Saturday, July 25, 2009
Book Review: The Hunger Games
Rating: 5 of 5 stars
Don’t let the “Young Adult” label fool you. Suzanne Collins’ The Hunger Games may just be the most genuinely suspenseful book you’ll ever read. The story centers on young Katniss, a 16-year-old girl who is just one of 24 (mostly involuntary) participants in the government sponsored, mandatorily held, and reprehensibly sadistic Hunger Games, an annual televised quasi-sporting event in which each young player—one boy and one girl chosen by lottery from each of Panem’s twelve districts—must either kill or be killed. When Katniss’ younger sister is chosen for the games, Katniss steps forward to take her place, but is her love for her sister—along with Katniss’ impressive hunting skills and an unusual PR campaign thrust upon her by her appointed handlers—enough to ensure Katniss is the lone survivor of the government’s twisted must-see bloodbath?
The strength of The Hunger Games lies squarely in Collins’ unassuming writing style. The author’s prose is so straightforward, down-to-earth, and crisply clear that within a few pages of the book—almost without the reader realizing it—the intricacies of Katniss’ District 12 have been made vivid and a near-tangible world created. With just as few literary brushstrokes, Collins imbues her main character with both substance and authenticity; Katniss, who also serves as the book’s narrator, is strong spirited and intelligent, reflective, resourceful, and pragmatic, yet she is not without compassion or altogether unfettered from youthful naivety. She is memorable, and her voice quickly familiar.
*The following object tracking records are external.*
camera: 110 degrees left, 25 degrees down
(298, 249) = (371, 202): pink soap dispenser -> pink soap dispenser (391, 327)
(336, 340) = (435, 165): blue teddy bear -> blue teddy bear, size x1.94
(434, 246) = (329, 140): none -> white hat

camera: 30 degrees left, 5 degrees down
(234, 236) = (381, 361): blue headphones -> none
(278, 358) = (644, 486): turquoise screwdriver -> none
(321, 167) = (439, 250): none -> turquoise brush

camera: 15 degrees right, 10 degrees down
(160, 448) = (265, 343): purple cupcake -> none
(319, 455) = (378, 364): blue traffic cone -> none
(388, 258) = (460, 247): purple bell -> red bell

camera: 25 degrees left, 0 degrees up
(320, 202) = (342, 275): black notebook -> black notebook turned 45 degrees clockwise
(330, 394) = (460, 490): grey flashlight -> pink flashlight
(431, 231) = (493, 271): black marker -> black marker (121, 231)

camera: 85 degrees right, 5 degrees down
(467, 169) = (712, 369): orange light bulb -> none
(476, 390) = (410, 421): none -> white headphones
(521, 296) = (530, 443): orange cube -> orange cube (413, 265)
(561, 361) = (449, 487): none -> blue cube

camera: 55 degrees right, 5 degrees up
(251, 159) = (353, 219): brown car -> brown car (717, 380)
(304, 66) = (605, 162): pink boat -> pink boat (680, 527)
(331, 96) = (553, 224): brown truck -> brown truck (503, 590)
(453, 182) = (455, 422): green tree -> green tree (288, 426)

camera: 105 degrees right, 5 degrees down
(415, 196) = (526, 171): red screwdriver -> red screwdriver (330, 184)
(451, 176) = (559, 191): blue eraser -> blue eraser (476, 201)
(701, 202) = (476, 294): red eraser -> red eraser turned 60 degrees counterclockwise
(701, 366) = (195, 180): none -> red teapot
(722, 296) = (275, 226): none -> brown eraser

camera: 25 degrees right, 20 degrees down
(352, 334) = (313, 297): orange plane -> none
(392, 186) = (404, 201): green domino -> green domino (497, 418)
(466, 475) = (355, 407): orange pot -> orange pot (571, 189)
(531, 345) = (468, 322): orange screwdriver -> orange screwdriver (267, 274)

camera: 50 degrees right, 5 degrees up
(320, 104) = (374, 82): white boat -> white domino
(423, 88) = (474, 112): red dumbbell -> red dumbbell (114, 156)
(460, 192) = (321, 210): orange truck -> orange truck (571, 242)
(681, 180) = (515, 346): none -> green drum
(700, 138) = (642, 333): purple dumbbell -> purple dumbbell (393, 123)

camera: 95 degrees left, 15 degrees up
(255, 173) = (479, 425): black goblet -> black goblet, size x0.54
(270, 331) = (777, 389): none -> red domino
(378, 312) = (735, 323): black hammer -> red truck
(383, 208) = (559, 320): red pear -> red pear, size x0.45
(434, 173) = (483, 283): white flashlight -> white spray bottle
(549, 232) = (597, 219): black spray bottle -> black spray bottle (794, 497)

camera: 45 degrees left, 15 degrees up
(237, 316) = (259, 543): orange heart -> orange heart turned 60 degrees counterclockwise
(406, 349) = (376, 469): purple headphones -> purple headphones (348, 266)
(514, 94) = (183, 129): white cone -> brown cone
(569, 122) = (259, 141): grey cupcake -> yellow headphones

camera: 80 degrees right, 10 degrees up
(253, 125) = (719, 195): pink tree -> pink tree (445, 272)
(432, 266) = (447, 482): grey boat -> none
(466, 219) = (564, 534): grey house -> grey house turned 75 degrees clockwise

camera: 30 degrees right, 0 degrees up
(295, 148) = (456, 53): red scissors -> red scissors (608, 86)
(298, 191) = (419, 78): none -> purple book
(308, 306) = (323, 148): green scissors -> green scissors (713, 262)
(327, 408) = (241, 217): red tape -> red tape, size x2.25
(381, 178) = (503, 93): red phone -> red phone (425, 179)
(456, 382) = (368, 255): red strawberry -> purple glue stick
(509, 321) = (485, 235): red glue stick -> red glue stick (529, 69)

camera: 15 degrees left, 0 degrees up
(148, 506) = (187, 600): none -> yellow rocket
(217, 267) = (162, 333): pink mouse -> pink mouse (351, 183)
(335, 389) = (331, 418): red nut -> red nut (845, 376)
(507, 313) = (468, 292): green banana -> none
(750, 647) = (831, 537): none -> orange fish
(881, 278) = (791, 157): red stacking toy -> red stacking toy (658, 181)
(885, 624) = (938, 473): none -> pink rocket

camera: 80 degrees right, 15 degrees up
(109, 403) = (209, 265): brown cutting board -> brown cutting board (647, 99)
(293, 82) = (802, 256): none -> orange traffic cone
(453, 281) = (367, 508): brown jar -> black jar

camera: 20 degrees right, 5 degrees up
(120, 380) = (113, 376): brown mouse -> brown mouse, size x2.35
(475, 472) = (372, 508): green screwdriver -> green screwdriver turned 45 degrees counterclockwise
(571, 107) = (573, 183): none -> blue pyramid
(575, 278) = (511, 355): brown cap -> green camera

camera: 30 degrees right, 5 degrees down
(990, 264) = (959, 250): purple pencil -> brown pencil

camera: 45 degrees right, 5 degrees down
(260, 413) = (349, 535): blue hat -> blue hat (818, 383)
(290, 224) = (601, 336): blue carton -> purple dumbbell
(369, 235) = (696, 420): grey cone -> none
This accentuates the subtle realism that permeates the book, that allows the reader to feel as Katniss feels, to fret as Katniss frets, and that which makes the ever-escalating tension oh so palpable (pardon the platitude). It is to Collins’ great credit that the seeming effortlessness with which The Hunger Games unfolds is never to the detriment of the novel. Less confident authors could easily have given themselves over to sensationalism or needlessly poetic imagery, while less skilled authors could easily have come across as both conspicuously and annoyingly terse. Collins, on the other hand, demonstrates the precision of her craft as all good experts do—by making it hard to say what exactly went right, other than everything.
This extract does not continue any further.